Kawasaki disease is the most common cause of acquired heart disease in children in developed countries. The coronary arteries supplying the heart can be damaged in Kawasaki disease. The principal advantage of timely diagnosis is the potential to prevent this complication with early treatment. Intravenous immunoglobulin (IVIG) is widely used for this purpose.

Objectives

The objective of this review was to evaluate the effectiveness of IVIG in treating, and preventing cardiac consequences, of Kawasaki disease in children.

Search methods

Electronic searches of the Cochrane Peripheral Vascular Disease Group Specialised Register, CENTRAL, MEDLINE, EMBASE, and CINAHL were performed (last searched March 2003). We also searched references from relevant articles and contacted authors where necessary. In addition we contacted experts in the field for unpublished works.

Selection criteria

Randomised controlled trials of intravenous immunoglobulin to treat Kawasaki disease were eligible for inclusion.

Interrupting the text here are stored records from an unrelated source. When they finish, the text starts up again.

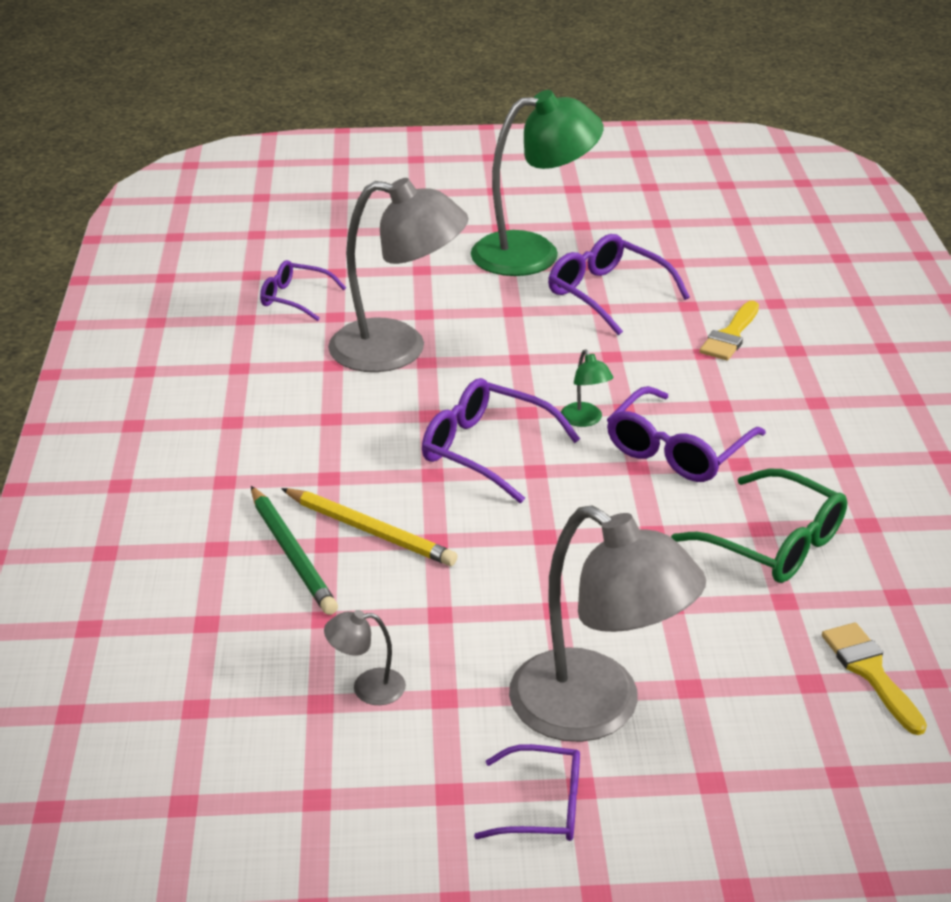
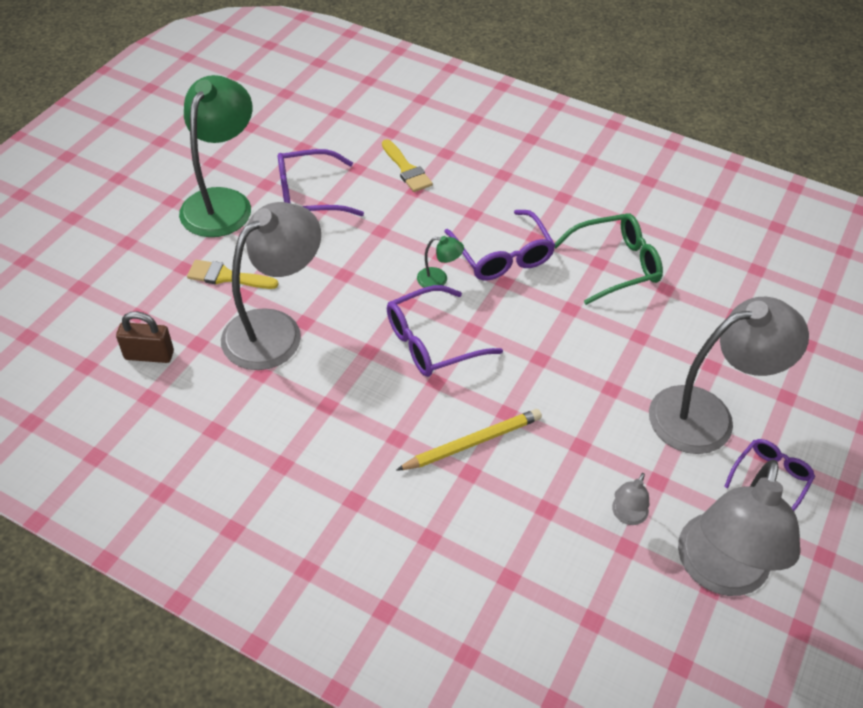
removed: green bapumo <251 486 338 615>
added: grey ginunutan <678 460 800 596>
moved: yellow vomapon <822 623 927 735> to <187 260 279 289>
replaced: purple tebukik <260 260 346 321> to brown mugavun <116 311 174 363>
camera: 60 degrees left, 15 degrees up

Data collection and analysis

Fifty‐nine trials were identified in the initial search. On careful inspection only sixteen of these met all the inclusion criteria. Trials were data extracted and assessed for quality by at least two reviewers. Data were combined for meta‐analysis using relative risk ratios for dichotomous data or weighted mean difference for continuous data. A random effects statistical model was used.

Main results

The meta‐analysis of IVIG versus placebo, including all children, showed a significant decrease in new coronary artery abnormalities (CAAs) in favour of IVIG, at thirty days RR (95% CI) = 0.74 (0.61 to 0.90). No statistically significant difference was found thereafter. A subgroup analysis excluding children with CAAs at enrolment also found a significant reduction of new CAAs in children receiving IVIG RR (95%) = 0.67 (0.46 to 1.00). There was a trend towards benefit from IVIG at sixty days (p=0.06).

Results of dose comparisons showed a decrease in the number of new CAAs with increased dose. The meta‐analysis of 400 mg/kg/day for five days versus 2 gm/kg in a single dose showed statistically significant reduction in CAAs at thirty days RR (95%) = 4.47 (1.55 to 12.86). This comparison also showed a significant reduction in duration of fever with the higher dose.

There was no statistically significant difference noted between different preparations of IVIG.

There was no statistically significant difference of adverse effects in any group.

Authors' conclusions

Children fulfilling the diagnostic criteria for Kawasaki disease should be treated with IVIG (2 gm/kg single dose) within 10 days of onset of symptoms.